長い歴史を持ち、多くのファンに紙面で愛されてきたキャラクターをスクリーンへと“変換”する。ポール氏は映画のプリプロダクション(準備段階)から、「映画でうまく活きる、しかもコミックの世界で積み上げられてきた歴史に敬意を払ったデザインにしなければ」と考えていたという。「一番最初の時点から、説得力のあるデザインにするのが大切だということはわかっていたんです」。
もちろん、それはやすやすと越えられるハードルではなかった。ポール氏は、ヴェノムをVFXで再創造するにあたっていくつもの課題が立ちはだかったことを明かしている。

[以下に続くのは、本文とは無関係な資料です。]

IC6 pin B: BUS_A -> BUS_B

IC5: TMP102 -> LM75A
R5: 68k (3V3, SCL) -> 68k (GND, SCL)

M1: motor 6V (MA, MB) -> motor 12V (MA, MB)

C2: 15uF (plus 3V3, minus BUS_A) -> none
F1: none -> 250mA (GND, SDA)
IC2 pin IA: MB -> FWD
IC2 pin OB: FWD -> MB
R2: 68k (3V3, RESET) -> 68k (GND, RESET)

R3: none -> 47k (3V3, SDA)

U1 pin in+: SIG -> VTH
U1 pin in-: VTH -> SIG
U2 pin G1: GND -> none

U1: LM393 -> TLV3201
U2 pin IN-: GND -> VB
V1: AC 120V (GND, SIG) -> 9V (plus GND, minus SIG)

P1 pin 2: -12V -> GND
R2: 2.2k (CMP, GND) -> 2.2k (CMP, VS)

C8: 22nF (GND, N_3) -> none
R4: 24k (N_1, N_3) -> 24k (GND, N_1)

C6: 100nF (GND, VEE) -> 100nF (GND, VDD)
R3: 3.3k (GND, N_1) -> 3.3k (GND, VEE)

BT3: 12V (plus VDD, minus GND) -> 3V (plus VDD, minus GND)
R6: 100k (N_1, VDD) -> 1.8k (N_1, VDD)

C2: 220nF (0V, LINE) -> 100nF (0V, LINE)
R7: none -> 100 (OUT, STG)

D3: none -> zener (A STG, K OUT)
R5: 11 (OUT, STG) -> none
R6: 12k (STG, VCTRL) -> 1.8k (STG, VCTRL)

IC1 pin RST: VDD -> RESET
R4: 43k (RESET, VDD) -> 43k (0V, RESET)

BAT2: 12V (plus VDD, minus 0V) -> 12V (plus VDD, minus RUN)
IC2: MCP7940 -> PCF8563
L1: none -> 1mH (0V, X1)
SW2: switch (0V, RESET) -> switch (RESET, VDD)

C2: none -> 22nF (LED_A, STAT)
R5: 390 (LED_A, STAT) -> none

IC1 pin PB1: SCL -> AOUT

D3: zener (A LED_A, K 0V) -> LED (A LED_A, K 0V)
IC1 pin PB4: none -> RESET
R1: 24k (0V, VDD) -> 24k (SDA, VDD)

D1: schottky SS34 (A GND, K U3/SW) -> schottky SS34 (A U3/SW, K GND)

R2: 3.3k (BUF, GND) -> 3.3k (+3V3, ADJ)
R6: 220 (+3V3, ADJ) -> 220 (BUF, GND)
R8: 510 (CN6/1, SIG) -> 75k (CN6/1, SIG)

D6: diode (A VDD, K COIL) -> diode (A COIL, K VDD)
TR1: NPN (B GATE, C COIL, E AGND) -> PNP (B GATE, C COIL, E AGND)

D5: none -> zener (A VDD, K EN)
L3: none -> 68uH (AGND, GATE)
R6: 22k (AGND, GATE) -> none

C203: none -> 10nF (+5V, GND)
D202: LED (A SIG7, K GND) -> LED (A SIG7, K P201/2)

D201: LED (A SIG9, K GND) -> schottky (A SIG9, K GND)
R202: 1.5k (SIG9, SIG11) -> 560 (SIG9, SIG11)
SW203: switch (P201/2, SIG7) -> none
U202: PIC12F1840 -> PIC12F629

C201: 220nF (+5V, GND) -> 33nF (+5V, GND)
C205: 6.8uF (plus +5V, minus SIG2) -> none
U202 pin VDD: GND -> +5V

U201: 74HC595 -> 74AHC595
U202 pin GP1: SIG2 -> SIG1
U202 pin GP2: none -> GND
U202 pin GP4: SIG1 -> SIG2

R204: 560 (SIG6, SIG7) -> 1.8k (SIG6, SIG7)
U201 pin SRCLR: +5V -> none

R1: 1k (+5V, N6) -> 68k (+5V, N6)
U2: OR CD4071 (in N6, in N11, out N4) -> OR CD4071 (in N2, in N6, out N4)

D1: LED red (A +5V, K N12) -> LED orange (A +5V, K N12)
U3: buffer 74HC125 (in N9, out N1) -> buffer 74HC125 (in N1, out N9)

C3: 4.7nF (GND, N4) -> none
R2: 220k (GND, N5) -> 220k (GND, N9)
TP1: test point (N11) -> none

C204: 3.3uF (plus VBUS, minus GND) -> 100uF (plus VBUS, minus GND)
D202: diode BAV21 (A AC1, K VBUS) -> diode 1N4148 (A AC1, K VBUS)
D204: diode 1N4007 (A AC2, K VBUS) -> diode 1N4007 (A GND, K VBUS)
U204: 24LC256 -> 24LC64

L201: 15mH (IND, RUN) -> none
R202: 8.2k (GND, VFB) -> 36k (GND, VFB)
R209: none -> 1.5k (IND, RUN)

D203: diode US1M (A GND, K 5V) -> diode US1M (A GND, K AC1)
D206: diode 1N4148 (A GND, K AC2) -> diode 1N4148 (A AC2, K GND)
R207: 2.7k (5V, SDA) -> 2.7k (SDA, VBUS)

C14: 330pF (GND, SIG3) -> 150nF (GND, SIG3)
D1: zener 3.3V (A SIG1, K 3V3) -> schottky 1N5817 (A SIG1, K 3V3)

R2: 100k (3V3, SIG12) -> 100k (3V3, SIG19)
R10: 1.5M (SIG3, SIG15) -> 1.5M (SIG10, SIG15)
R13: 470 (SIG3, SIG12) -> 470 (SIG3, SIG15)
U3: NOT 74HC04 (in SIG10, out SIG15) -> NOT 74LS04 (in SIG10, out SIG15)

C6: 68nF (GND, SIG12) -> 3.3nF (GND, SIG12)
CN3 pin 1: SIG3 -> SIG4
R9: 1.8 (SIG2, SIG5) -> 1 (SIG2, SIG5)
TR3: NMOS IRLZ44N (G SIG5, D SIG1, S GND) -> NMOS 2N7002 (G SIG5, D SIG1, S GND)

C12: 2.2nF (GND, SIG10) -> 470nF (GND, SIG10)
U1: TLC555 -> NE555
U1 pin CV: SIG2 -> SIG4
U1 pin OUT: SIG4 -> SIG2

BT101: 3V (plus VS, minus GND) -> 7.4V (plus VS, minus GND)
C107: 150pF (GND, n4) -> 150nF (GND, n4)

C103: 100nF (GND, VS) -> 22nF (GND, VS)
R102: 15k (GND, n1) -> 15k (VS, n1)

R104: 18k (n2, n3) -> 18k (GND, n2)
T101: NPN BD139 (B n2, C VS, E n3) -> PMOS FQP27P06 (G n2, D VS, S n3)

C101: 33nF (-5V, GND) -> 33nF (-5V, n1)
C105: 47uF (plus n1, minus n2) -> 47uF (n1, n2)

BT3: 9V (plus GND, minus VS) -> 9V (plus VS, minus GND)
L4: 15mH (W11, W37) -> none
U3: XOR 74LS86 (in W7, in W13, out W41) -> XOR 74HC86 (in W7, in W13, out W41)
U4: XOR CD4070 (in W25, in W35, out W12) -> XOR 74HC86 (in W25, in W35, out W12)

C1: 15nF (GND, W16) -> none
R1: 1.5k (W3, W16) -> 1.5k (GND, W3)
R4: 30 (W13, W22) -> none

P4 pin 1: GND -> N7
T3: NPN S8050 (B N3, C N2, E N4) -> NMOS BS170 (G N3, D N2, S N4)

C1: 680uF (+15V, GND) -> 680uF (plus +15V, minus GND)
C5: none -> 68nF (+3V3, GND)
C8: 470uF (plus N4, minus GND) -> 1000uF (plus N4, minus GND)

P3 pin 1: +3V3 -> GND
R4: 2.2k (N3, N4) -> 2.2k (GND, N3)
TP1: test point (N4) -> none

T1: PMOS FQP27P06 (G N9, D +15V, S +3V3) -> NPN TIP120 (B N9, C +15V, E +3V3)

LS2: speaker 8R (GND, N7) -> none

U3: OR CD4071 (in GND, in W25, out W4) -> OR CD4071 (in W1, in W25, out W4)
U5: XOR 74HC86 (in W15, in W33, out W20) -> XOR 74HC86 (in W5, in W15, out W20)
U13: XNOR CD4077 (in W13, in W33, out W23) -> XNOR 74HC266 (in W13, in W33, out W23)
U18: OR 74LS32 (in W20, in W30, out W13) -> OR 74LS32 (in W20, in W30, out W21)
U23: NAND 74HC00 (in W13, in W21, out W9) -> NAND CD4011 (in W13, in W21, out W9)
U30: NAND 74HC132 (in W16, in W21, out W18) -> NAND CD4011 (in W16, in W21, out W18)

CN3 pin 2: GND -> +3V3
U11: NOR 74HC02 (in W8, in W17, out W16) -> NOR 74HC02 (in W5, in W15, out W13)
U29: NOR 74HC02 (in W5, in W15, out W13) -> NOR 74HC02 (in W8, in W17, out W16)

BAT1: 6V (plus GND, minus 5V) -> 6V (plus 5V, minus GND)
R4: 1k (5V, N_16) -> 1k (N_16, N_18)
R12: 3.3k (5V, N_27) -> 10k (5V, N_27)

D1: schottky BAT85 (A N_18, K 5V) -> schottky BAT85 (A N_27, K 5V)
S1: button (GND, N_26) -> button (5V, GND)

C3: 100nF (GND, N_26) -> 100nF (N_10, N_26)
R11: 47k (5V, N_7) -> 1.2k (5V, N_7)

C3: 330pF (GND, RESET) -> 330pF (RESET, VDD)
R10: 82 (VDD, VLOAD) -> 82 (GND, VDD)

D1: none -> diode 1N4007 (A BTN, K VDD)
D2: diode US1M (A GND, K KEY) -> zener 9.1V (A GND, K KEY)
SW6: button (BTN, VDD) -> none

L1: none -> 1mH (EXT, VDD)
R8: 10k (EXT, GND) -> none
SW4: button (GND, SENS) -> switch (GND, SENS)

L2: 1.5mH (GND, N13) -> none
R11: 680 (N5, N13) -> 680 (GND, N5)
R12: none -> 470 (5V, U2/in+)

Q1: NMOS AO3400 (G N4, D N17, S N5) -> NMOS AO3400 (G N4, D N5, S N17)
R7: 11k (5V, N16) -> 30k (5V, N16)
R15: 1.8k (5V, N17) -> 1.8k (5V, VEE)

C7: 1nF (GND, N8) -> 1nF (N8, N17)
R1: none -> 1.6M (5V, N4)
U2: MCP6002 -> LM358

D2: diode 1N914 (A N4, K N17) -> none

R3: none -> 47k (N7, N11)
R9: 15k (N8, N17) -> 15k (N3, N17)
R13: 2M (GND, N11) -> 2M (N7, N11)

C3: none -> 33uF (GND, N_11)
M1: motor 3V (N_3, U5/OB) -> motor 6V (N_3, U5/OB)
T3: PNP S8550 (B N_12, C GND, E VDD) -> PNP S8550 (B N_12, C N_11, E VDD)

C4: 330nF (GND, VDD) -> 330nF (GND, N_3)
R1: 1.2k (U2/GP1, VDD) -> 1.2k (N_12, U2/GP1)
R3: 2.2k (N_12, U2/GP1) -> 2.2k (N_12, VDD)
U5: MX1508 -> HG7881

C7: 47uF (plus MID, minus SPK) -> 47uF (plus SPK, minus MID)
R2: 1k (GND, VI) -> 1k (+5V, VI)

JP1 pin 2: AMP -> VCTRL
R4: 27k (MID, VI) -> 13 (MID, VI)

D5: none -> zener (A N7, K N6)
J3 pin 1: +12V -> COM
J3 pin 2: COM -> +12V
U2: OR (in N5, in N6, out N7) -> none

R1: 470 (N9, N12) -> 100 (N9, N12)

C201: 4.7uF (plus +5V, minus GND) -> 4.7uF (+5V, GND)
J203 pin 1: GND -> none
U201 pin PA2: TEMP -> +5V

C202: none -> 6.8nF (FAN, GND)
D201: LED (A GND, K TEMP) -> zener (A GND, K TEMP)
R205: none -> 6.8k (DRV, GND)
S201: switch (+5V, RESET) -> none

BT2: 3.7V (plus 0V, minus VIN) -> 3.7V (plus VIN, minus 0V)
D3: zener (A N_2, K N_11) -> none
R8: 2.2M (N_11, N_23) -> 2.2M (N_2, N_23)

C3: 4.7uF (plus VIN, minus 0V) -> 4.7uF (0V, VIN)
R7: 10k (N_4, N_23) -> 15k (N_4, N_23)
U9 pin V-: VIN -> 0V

「ヴェノムには、必ずデザインに組み込まなければいけない細かな特徴があります。巨大な歯、とても長い舌、表情豊かな目。そうした特徴をすべて理解したうえで、実写の世界で違和感のないものにしなければなりません。なかには、ゼロから生み出す必要のあった部分もありました。たとえば、ヴェノムの皮膚はどういう質感であるべきなのか。スクリーンでキャラクターに命を吹き込むため、VFXチームは素晴らしい仕事をしたと思います。」

ハリウッドにおけるVFXのトップランナーであるポール氏は、これまで『ハリー・ポッター』シリーズなどで、ヴェノムと同じく現実には存在しないキャラクターに実在感を与える仕事を数多くこなしてきた。それでも『ヴェノム』が難しかったのは、本作の独自性がヴェノムという存在そのものにあったためだという。
「これまで手がけた映画と一番違ったところは、まさにヴェノム自身です。コミックにおいて、ヴェノムは抽象的なキャラクターだといっていいと思います。きちんと型が決まっているキャラクターでありながら、アーティストによって、登場するコマによって、(姿が)つねに変化している。しかもヴェノムには、形や状態を変化させる能力もあります。本当に難しいチャレンジでしたね。ヴェノムを正しく理解すること、映画全編を通じてコントロールすることが一番難しかったんです。」
そんなヴェノムを、ポール氏は「興味深い融合体」だと形容する。エディ・ブロックという人間と、シンビオートという液状の地球外生命体がひとつになっていることがヴェノムの最大の特徴だが、これはVFXチームにとって大変な難関となったようだ。
「ナメクジのようなシンビオートとエディが融合し、進化して、ヴェノムが生まれたように見える方法を発明しなければいけません。初めてヴェノムの姿が完全に見えるシーンには膨大な手間がかかっているんですよ。クリーチャーのアニメーションと複雑な流動体のシミュレーションとを組み合わせることで、エディの身体からヌメヌメしたものが這い出して、ヴェノムの形になるというエフェクトを作り上げました。」